S.M. : Je pense que l'on arrive à une renouveau de l'intelligence artificielle avec des sociétés qui fleurissent en France, comme Kalima qui est une filiale du groupe Thalès avec un financement d'IBM, et Temis. Ceci, sans parler du développement de sociétés comme Arisem et Sinequa. Leurs outils ont pas mal évolué et sont de plus en plus utilisés. Citons aussi la société Exalead fondée par François Bourdoncle, celui qui avait développé la technologie "refine search" de AltaVista. Quand on lançait une requête, on se voyait proposer de nouveaux concepts de recherche. Son objectif est de mettre à le disposition des organismes de recherche des fonctions en plus pour les utilisateurs. Quand vous effectuez une recherche de base, vous trouvez de nouveaux concepts associés. C'est ce que fait aussi Autonomy, mais ces technologies sont peu accessibles au grand public.

A part cela, les outils comme LexiMine sont peut-être un peu moins évolués, mais ils sont tout de même très puissants pour faire de la veille et détecter des signaux faibles. Même avec une technologie simple comme pour tout outil existant, il faut en connaître les limites.
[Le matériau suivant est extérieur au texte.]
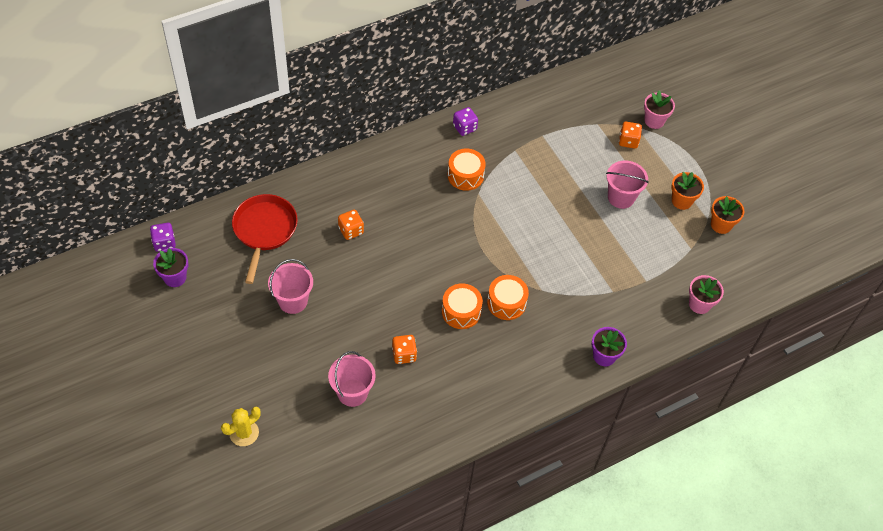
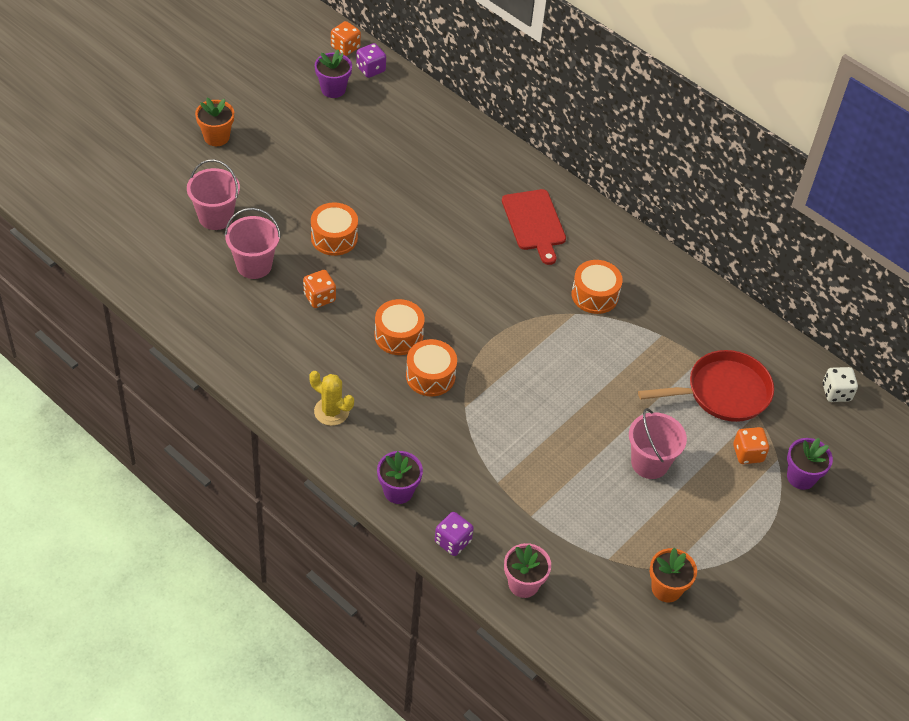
camera: 70 degrees right, 5 degrees down
(244, 433) = (174, 192): yellow cactus -> yellow cactus (331, 411)
(264, 230) = (424, 140): red pan -> red pan (723, 392)
(293, 301) = (346, 187): pink bucket -> pink bucket (215, 217)
(345, 326) = (334, 237): none -> orange drum
(351, 230) = (461, 211): orange dice -> orange dice (345, 47)
(382, 188) = (534, 223): none -> red cutting board
(464, 128) = (667, 277): purple dice -> purple dice (453, 541)
(593, 75) = (836, 392): none -> white dice
(654, 121) = (801, 477): pink flower pot -> purple flower pot
(681, 201) = (682, 534): orange flower pot -> orange flower pot (216, 137)

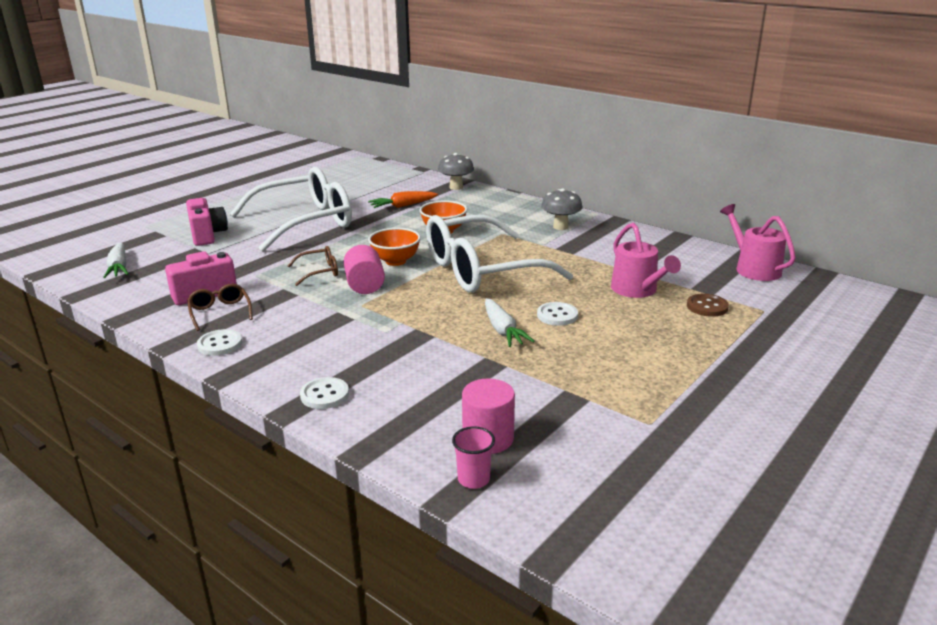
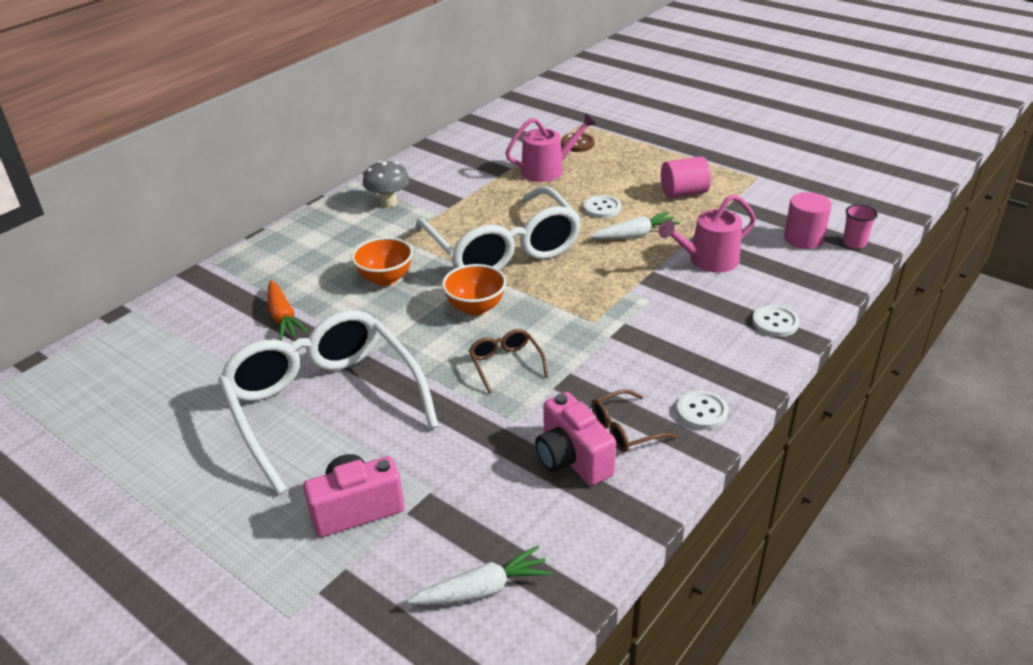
camera: 90 degrees left, 10 degrees up
(365, 285) = (543, 324): pink cylinder -> pink cylinder (684, 193)
(456, 187) = (222, 277): grey mushroom -> none
(754, 268) = (503, 119): pink watering can -> pink watering can (708, 260)

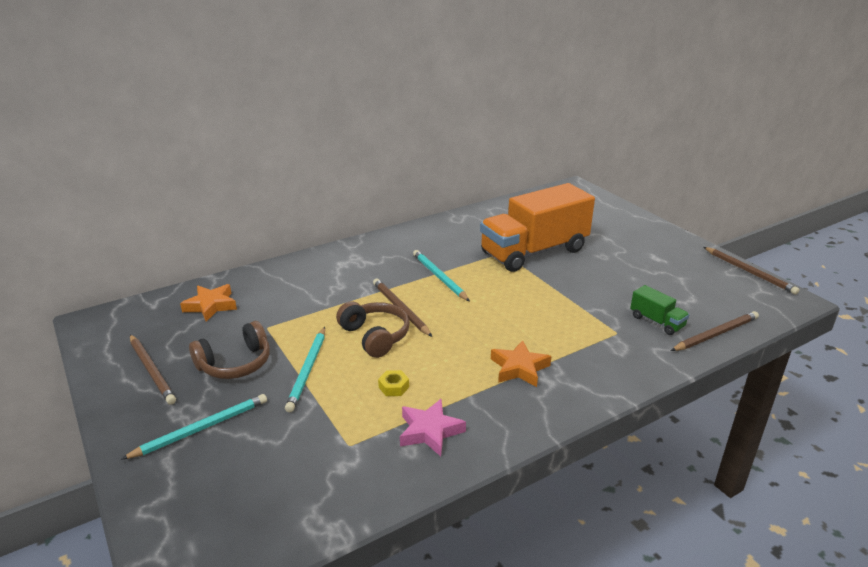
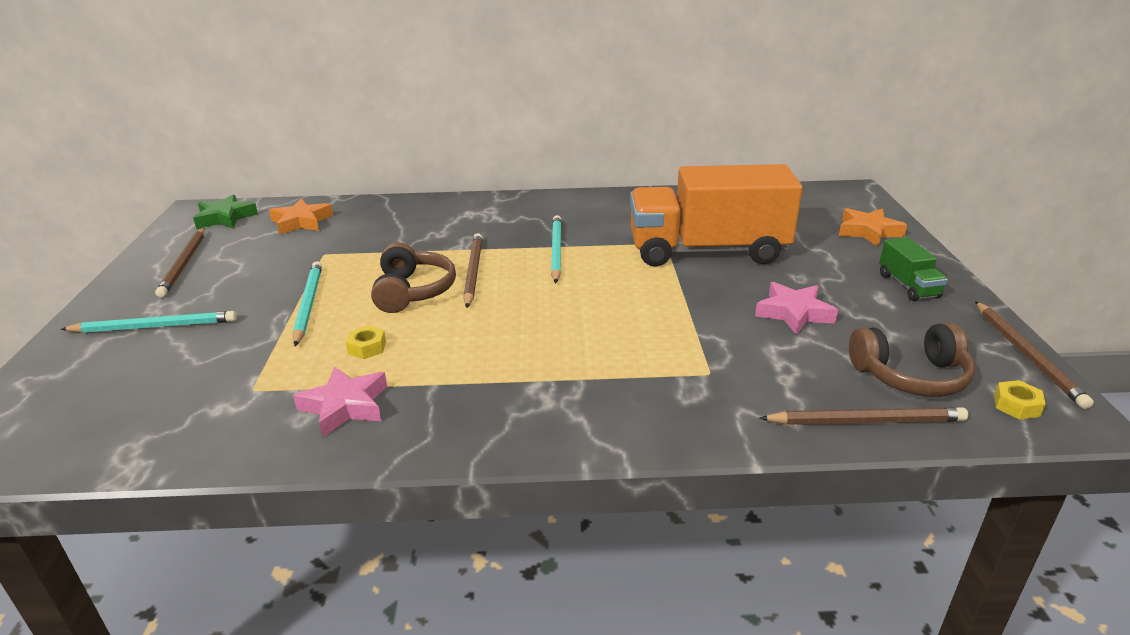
camera: 30 degrees right, 0 degrees up
(133, 320) = (225, 218): none -> green star
(235, 363) = (255, 278): brown headphones -> brown headphones (910, 376)
(308, 370) = (308, 304): turquoise pencil -> turquoise pencil turned 135 degrees clockwise
(519, 368) = (529, 374): orange star -> orange star (868, 232)
(622, 280) = (793, 313): none -> pink star
(657, 322) = (786, 377): green truck -> green truck (908, 286)
(769, 302) = (1016, 405): none -> yellow nut

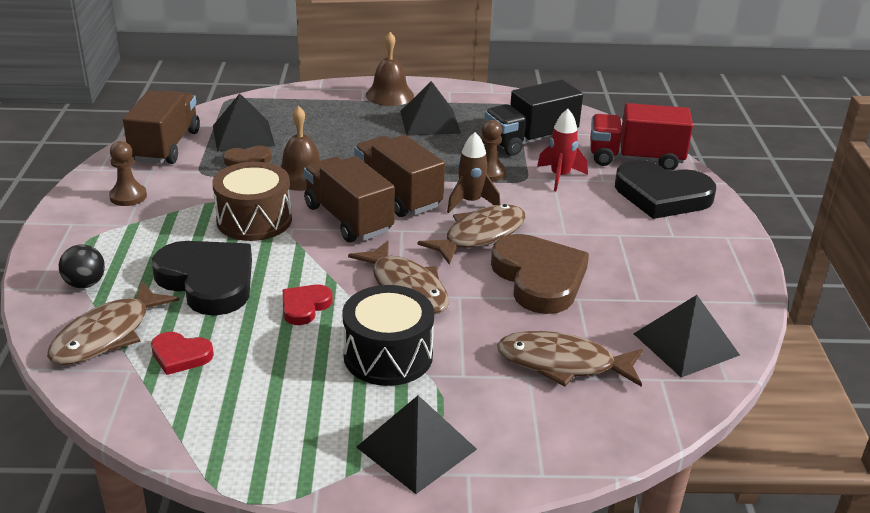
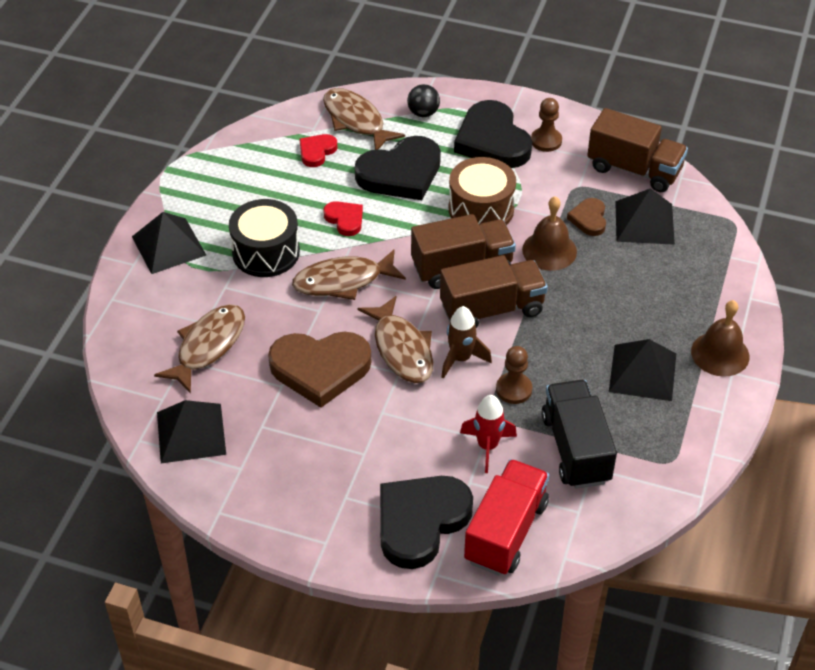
camera: 110 degrees right, 15 degrees up
(133, 229) = (492, 140): none -> black heart

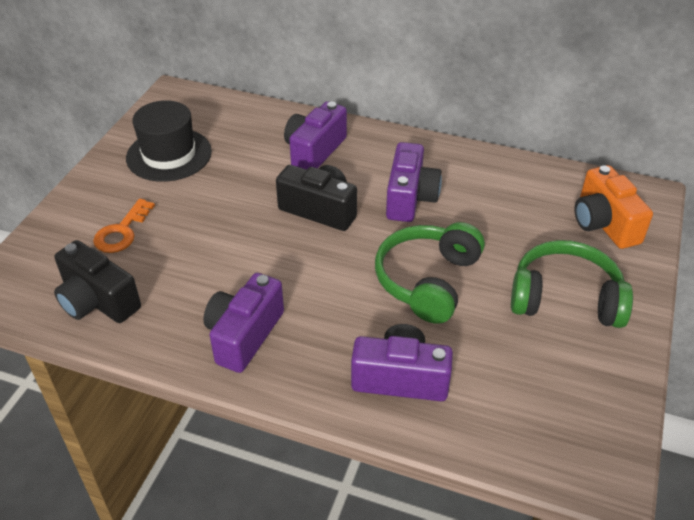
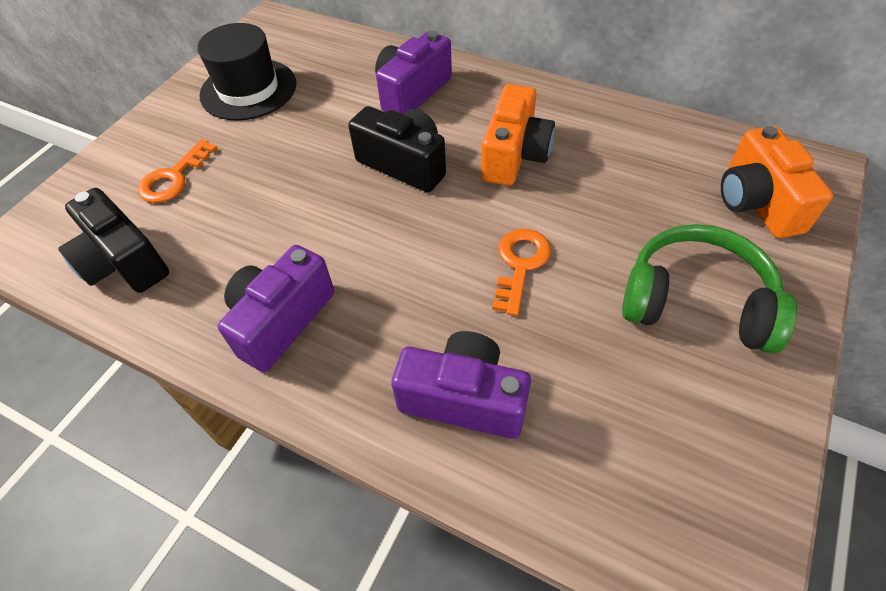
camera: 10 degrees right, 10 degrees up
(410, 198) = (514, 155): purple camera -> orange camera
(428, 281) = (520, 264): green headphones -> orange key

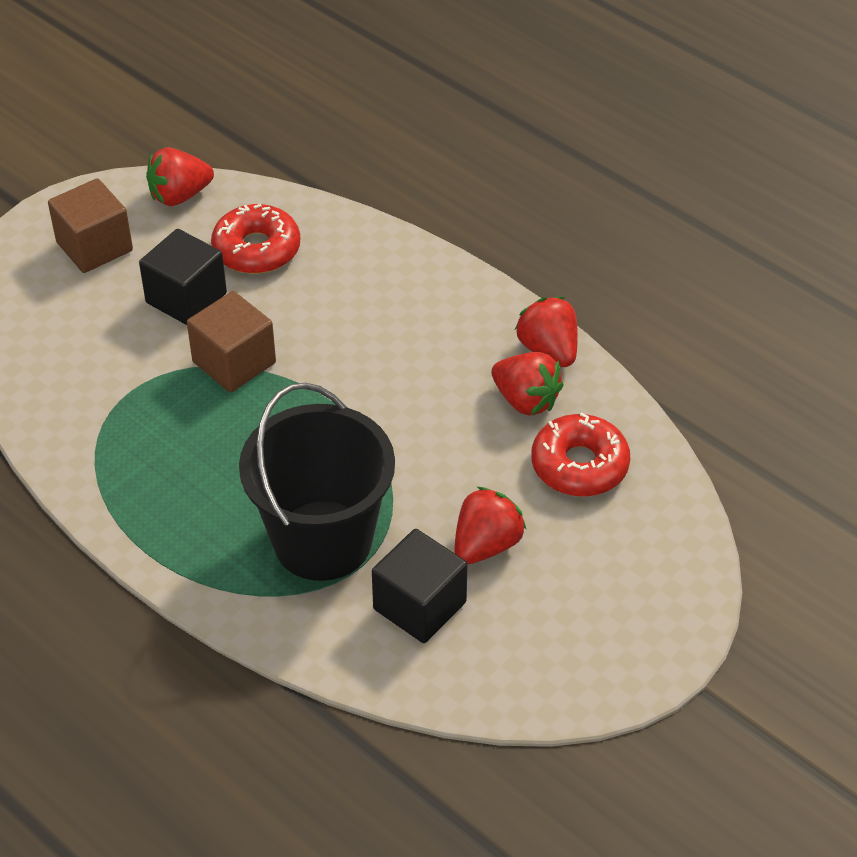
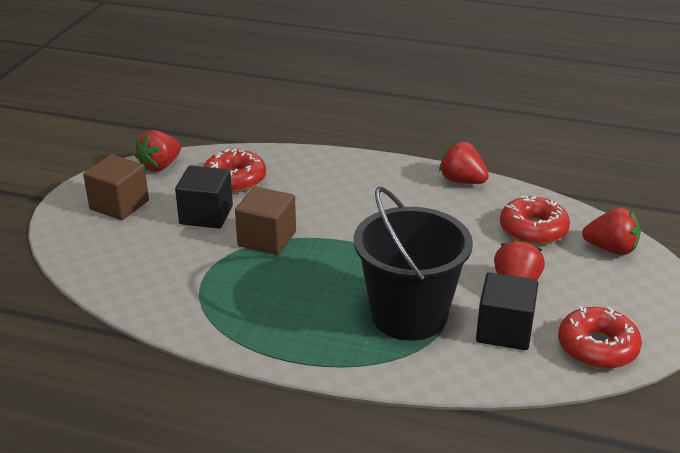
camera: 25 degrees left, 15 degrees down
(513, 672) = (597, 347): none -> red donut
(525, 400) = (471, 208): red strawberry -> red strawberry (611, 249)

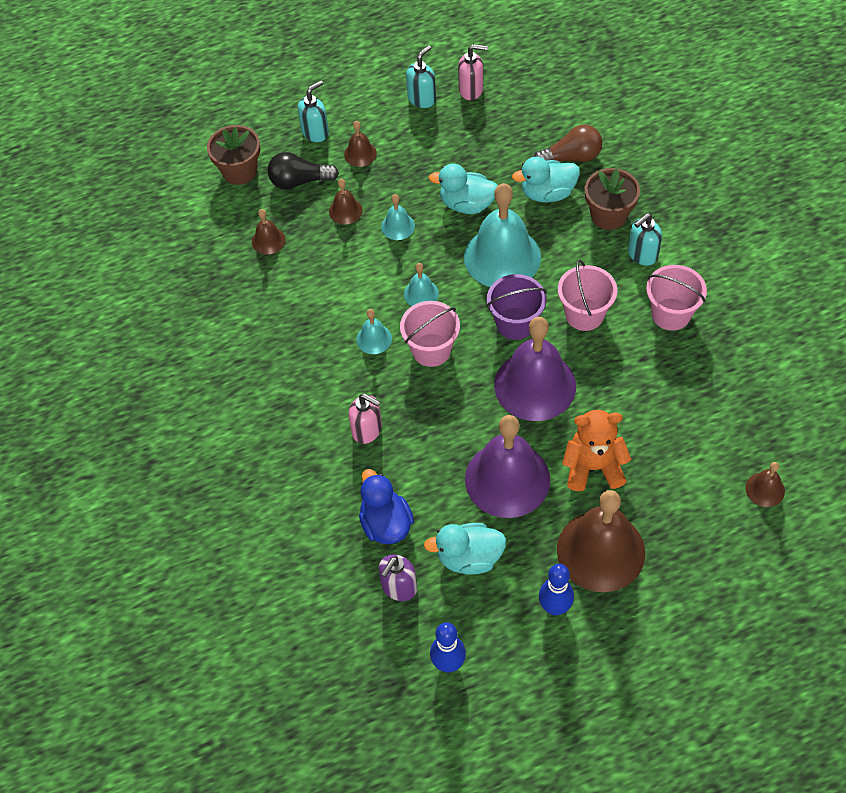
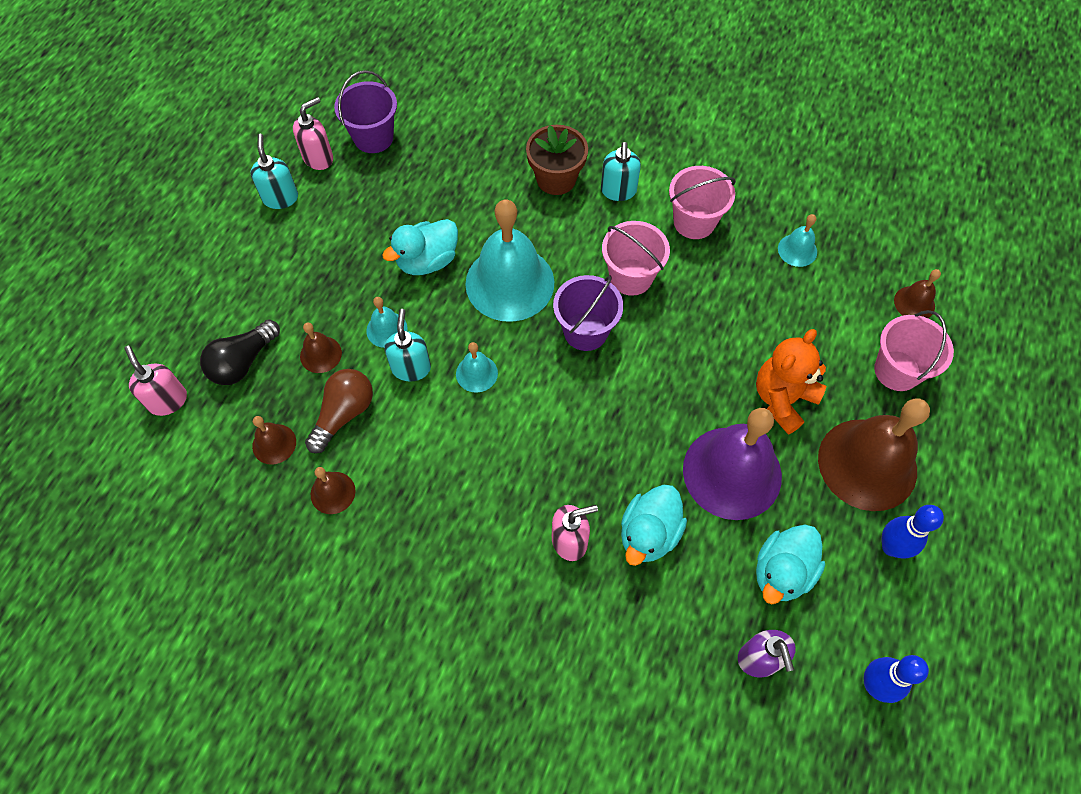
camera: 50 degrees left, 5 degrees up
(239, 171) = (168, 400): brown flower pot -> pink soap dispenser
(315, 132) = (208, 303): turquoise soap dispenser -> turquoise soap dispenser (411, 368)
(360, 154) = (276, 290): brown bell -> brown bell (333, 492)
(374, 339) = (481, 451): turquoise bell -> turquoise bell (797, 250)
(385, 523) = (682, 611): blue duck -> none
(431, 350) = (542, 416): pink bucket -> pink bucket (897, 370)
(519, 101) = (373, 137): none -> purple bucket
(535, 385) = (661, 371): purple bell -> none
(547, 193) = (486, 198): turquoise duck -> turquoise duck (649, 534)
(571, 157) = (471, 153): brown light bulb -> brown light bulb (344, 414)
Et une grande nouveauté n'apporte pas toujours une grande révolution.


Nommé directeur des études de Cybion en 1999, en charge de la coordination du pôle Etudes et Veille, Stéphane Martin, 32 ans, avait travaillé auparavant pendant deux ans à la Chambre de Commerce et d'Industrie de Vienne. Il y avait assumé la fonction de chargé de mission Informations Economiques, responsable notamment de la refonte et de l'animation du site Internet. Il est titulaire d'un DESS en intelligence économique et développement des entreprises (1998) et d'un bachelor en Management de l'ESCEM (1997).

De son côté, Guillaume Lory a également intégré Cybion en 1999 au poste de directeur technique. Il possède un DESS "InnovInfo" de l'ISTIA (promotion 1997-98) et poursuit un doctorat auprès de l'Université Paris X.